One team which was under suspension should resume operations in a new home arena for the 2011–12 season. Teams are being developed in four new markets, and considered in several markets that have hosted ECHL teams in the past.

  • Columbia Inferno, 2011–12; granted a one-year voluntary suspension while the team attempts to find a new home arena, then granted a one-year extension onto their voluntary suspension as they attempt to construct a new arena to host the franchise.[5]
  • Reno, Nevada, start date unknown; no announcement of arena construction has been made.
  • Thunder Bay, Ontario, Lead by Ice Edge, Would be the Second Canadian team in the ECHL, start date unknown; no announcement of arena construction has been made.[7]


In an article in the spring of 2009, Commissioner Brian McKenna said, "We have an interest in returning to several markets. Richmond has had a team in the Southern Professional (Hockey) League for several years, but it's a market that's of interest. Other markets like Greensboro and Greenville, we're having discussions as we speak about the possibility of going back into some of those places. But history dictates that when we do it properly, we have a very high-percentage chance of succeeding for the longer term...We’d still like to add a team in the Pacific Northwest at some point. Other markets like San Diego, Reno, Fresno...we still have interest. But again, we have to make sure that it’s done properly."[9]

Defunct and relocated teams Edit

While the ECHL has stated in recent years they would not grant voluntary suspensions of franchises for more than one year, both the Toledo Storm (now the Toledo Walleye) and Mississippi Sea Wolves (now defunct) were granted two-year suspensions—the Sea Wolves because of Hurricane Katrina and the Storm in order to demolish their present arena and construct a new one in downtown Toledo.
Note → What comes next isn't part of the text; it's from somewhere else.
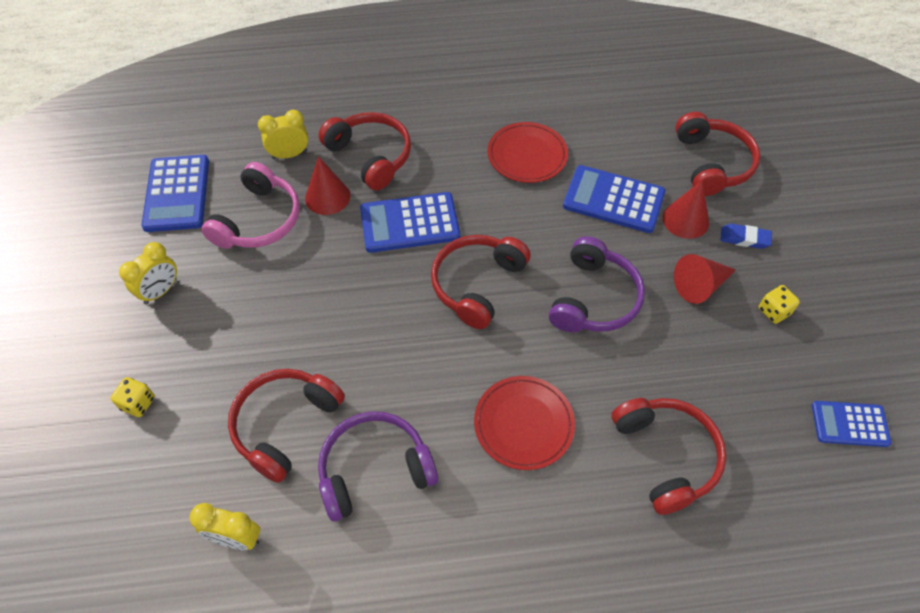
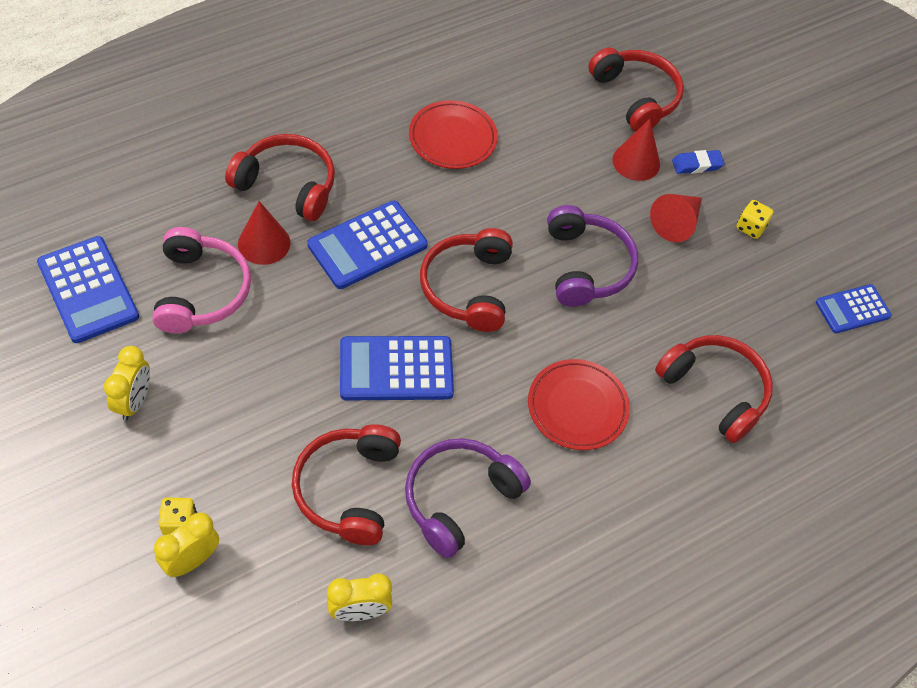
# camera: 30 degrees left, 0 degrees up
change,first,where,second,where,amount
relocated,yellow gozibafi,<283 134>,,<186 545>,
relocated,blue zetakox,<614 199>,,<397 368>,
The Mississippi Sea Wolves resumed play for the 2007–2008 season, while the Toledo Walleye resumed play in their new arena for the 2009–2010 season.

On March 30, 2009, the Dayton Bombers and Mississippi Sea Wolves announced that they would suspend operations for the 2009–10 season, while the Phoenix RoadRunners announced that they will cease operations at the end of the 2008–09 season.[10] Dayton would receive a franchise in the International Hockey League and Biloxi, MS would receive a team in the Southern Professional Hockey League the following year.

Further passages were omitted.